特異性表達的Notch信號調控肝臟再生的機制研究

哺乳動物組織再生調控機理的闡明具有極其重要的理論和臨床意義。肝臟部分切除- - 再生是哺乳動物實體器官再生研究的典型模型。最近的文獻報導和我們的前期研究發現，轉錄因子RBP-J介導的Notch信號途徑在小鼠肝組織再生中可能發揮重要作用。本課題擬在此基礎上，利用我們已具有的肝臟特異性RBP-J剔除小鼠模型，研究Notch信號阻斷情況下肝臟部分切除- - 再生過程的改變，分析在這一過程中肝臟主要細胞亞群（肝細胞、肝血竇內皮細胞等）的變化及相互作用，明確介導這些細胞變化的主要分子和信號途徑，以及在這一過程中Notch信號途徑和其他信號通路的關係。這些研究可明確Notch信號途徑在參與肝臟再生過程中所扮演的重要角色及其作用機理，為研究有關肝臟疾病的預防和治療，以及了解組織再生的調控機理提供理論依據。

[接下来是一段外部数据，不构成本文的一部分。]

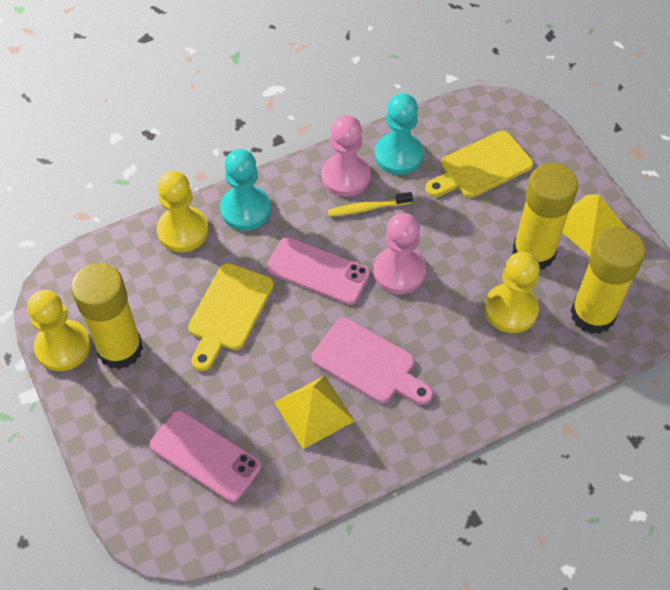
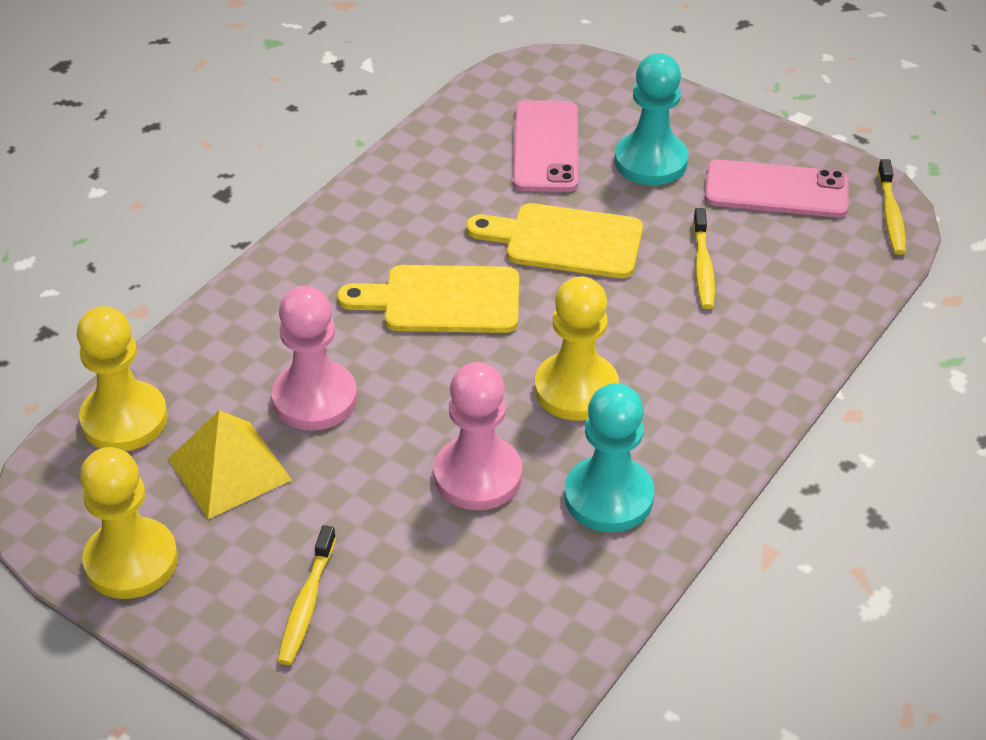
pink cutting board: 1 -> 0
yellow glue stick: 3 -> 0
yellow pyramid: 2 -> 1
yellow toothbrush: 1 -> 3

肝臟具有很強的再生能力，在一定程度上可代償疾病肝實質的破壞。但致病因素的長期存在（如B肝），往往導致肝再生能力的異常，最終引起肝實質的結構異常和功能喪失。因此，闡明肝再生的調控機制具有緊迫的臨床需求。 大量文獻表明，Notch信號途徑對細胞的分化、增殖、凋亡有重要的調控作用，廣泛參與組織器官的發育、生長以及再生進程。我們的既往研究證實，轉錄因子RBP-J 介導的Notch 信號途徑是影響肝再生的重要信號通路，然而其準確的分子機制尚不明確。肝臟部分切除——再生是哺乳動物實體器官再生研究的典型模型，本項目在成功建立2/3大鼠肝切除模型的基礎上，通過一系列體內外實驗證實：① 肝切除術後肝細胞增殖程度、血清肝細胞生長因子（HGF）、上皮生長因子（EGF）、Hes1 和血管內生長因子（VEGF）及Notch 信號表達強度顯著升高。② 給予大鼠腹腔注射γ-分泌酶抑制劑FLI-06 後，抑制劑組肝重體重比明顯低於對照組，Notch 信號表達強度及肝再生程度顯著被抑制。③ 阻斷Notch 信號使肝細胞的細胞周期阻滯於S 期向 M 期的轉化，肝細胞有絲分裂被抑制，PCNA 及Ki67 染色強度顯著降低。④ 進一步研究顯示，阻斷Notch 信號使肝細胞再生過程中Cyclin E1、Cyclin A2 和Cyclin B1 細胞周期蛋白表達顯著降低，而Cyclin D1 表達無變化。⑤ 套用Akt 通路抑制劑Akti-1/2、Hif-1α 抑制劑PX-478 後，肝細胞增殖及細胞周期均顯著被抑制，血清HGF和EGF 含量也出現明顯降低。⑥ 當給予FLI-06 阻斷Notch 信號重要配體Jagged-1 後，肝細胞內p-Akt、Hif-1α 和Cyclin E1 的表達顯著被抑制。⑦ 進一步在體外實驗中，將肝細胞培養基質中加入外源性Jagged-1，並給予Akti-1/2 和PX-478，發現Akti-1/2 可對抗Jagged-1 對Akt 和Cyclin E1 活性的激活作用，而PX-478 可對抗Jagged-1 對Hif-1α 和Cyclin E1 活性的激活作用。 綜上所述，本項目首次證實Notch / Akt / Hif-1α 信號通路在肝再生過程中發揮重要調節作用，其表達缺失對肝組織再生具有負性調控作用。這些重要的節點分子為臨床肝功能衰竭治療提供了新的治療靶點。